Posts Tagged ‘system’

Effectiveness, value then efficiency

December 10, 2013

All of us have a responsibility for achieving more with less. To be more efficient, we experiment to see what works for customers, what nearly works and what does not work.

Organizations should start by studying themselves as systems. Once their leaders understand how their system helps employees to fulfill their mission or not, they think and work differently. They start their efficiency improvement cycles by developing their management system to drive their processes through the walls of silos to focus on customers. Then they can focus on improving the system to deliver what customers value.

Given an environment that supports such thinking, together with our colleagues, we start the experiment by studying customer demand, what customers’ value and waste. We may then set ourselves a hypothesis to test the best way to satisfy value demand and reduce failure demand. We carefully work to our new or updated procedure to see if it is effective. We try again until successful. We institutionalize the successful new process so others in the system can depend on it. This also enables us to improve efficiency further with another cycle of improvement.

Improvement often starts by eliminating the local causes of problems from a process. Perhaps by mistake-proofing the riskiest processes too. But, after several improvement cycles, we find the wider system has the greatest impact, both adverse and beneficial, on our process. System-wide impacts come from other processes in the system. These impacts include the shared organizational beliefs (or culture) that leaders reinforce or weaken with their processes.

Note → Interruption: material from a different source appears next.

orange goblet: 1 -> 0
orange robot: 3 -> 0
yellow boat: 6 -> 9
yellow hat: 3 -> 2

When the continual improvement cycle is effective it continues to make the system and its processes more efficient. The speed of this investment should be a result of the calculation of risk and reward on behalf of investors who share the mission for customer value. The management system should deliver the information needed for these risk-reward decisions from the data collected on what customers’ value.

Conformity is necessary for effectiveness and predictable effectiveness is necessary for delivering value and improving efficiency. Predictable outcomes are a mark of effective processes and systems. “Luck” best describes an organization happening to fulfill a requirement with an unknown process or system.

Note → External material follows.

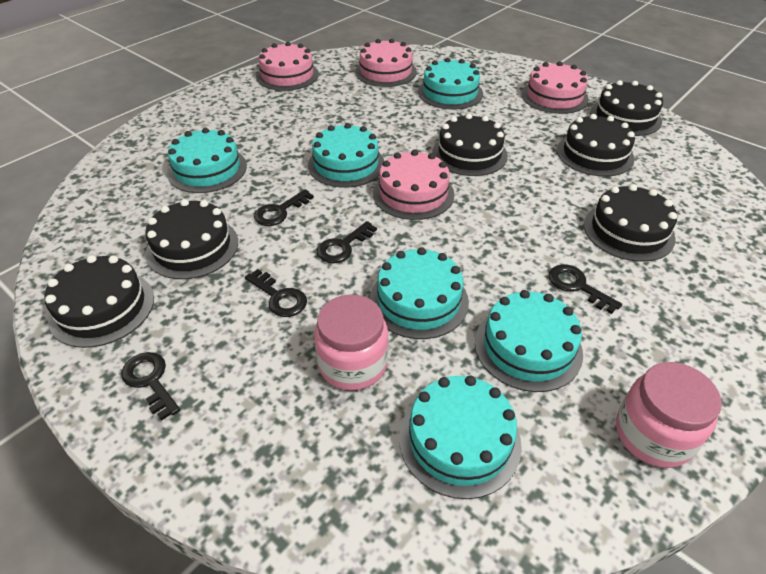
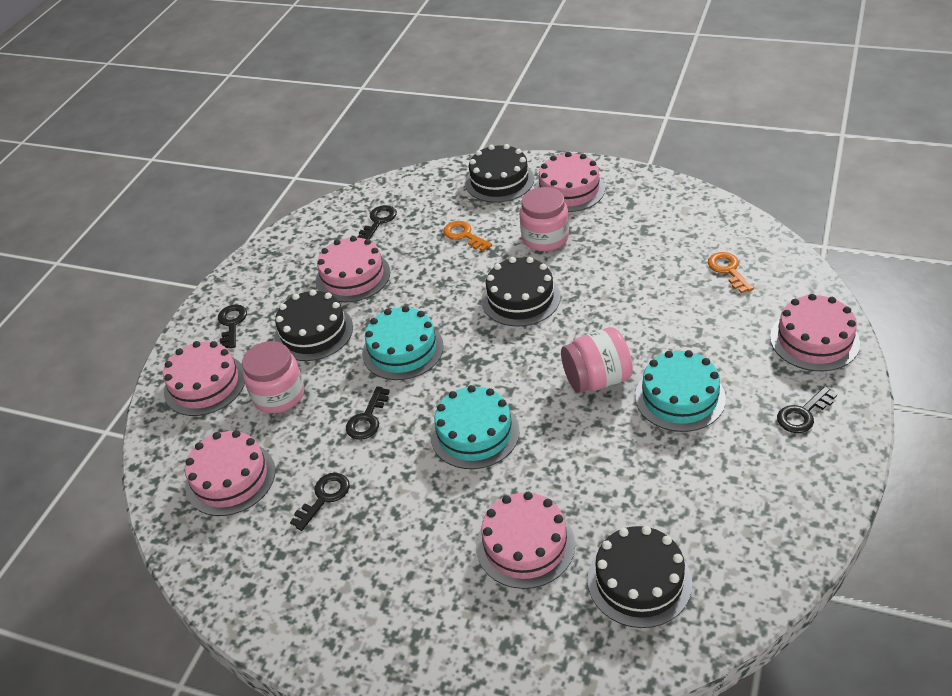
black cake: 6 -> 4
orange key: 0 -> 2
pink cake: 4 -> 6
pink jar: 2 -> 3
turquoise cake: 6 -> 3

Start by understanding your organization as a system. How does it help your organization to fulfill your mission? What are the leadership processes? Be prepared to think and work differently. Start your efficiency improvement cycles by developing your management system so it is process-based leaving no silos. Then focus on improving your system and its processes to deliver what your current and future customers value.

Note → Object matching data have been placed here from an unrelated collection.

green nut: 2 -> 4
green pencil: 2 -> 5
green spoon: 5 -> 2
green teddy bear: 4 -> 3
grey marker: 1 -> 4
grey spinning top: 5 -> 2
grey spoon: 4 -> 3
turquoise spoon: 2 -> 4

Serving the People to Lead the Organization

May 26, 2013

Live and work to serve the people. This is the vital but rarely mentioned part of any effective management system. Servant leaders live and work this way. They foster a community that shares commitment to the needs of others. Indeed, servant leaders are selfless. They put themselves last. They put first the interests of the community, so their organization can make a positive difference. Next, they put the well-being and interests of the people who rely on them. Last, and last all the time, they consider their own interests.

What are the other attributes of the leaders who serve to lead?

Servant leaders understand the power of their organization as a system. They take responsibility for their system. They ensure their organizational management system is responsive to the needs of stakeholders. They consider the needs of employees, customers, suppliers, owners and others affected by the organization. A servant leader does not blame others for the poor performance of their system. They make followers less fearful of speaking up; however unpopular the truth may be.

Servant leaders ensure departments collaborate effectively. Their management system is cross-functional or process-based. Such systems enable organizational learning of future opportunities. Such systems also reduce the associated adverse risks. Servant leaders persuade, monitor and coach users to show respect for the requirements. They also show their respect for the organizational management system. They ensure it is improved and changed as necessary to enable the organization to improve its performance for stakeholders.

Servant leaders know their strengths and weaknesses. They understand that their team members have innate strengths and weaknesses too. They ensure process teams blend the different strengths of individuals for shared success. They nurture the personal, professional and spiritual growth of individual team members so individuals can make the best use of their talents.

Servant leaders are able communicators. Their systems gather data. After data analysis, information helps with effective decisions. Servant leaders actively listen and encourage active listening by decision-makers. Servant leaders also observe and seek to understand the needs of any silent stakeholders.

Servant leaders see beyond the limits of their organization with respect for customer needs and the needs of other stakeholders. Servant leaders focus on long-term organizational change. They develop future leaders so their organization continues to enable success for the stakeholders.

Servant leaders exemplify, align and share the behaviors, ethics and values of their organization. Their inspirational organizational culture creates and sustains a healthy work environment. It is integral to the holistic management system that is conducive to quality in everything the organization does.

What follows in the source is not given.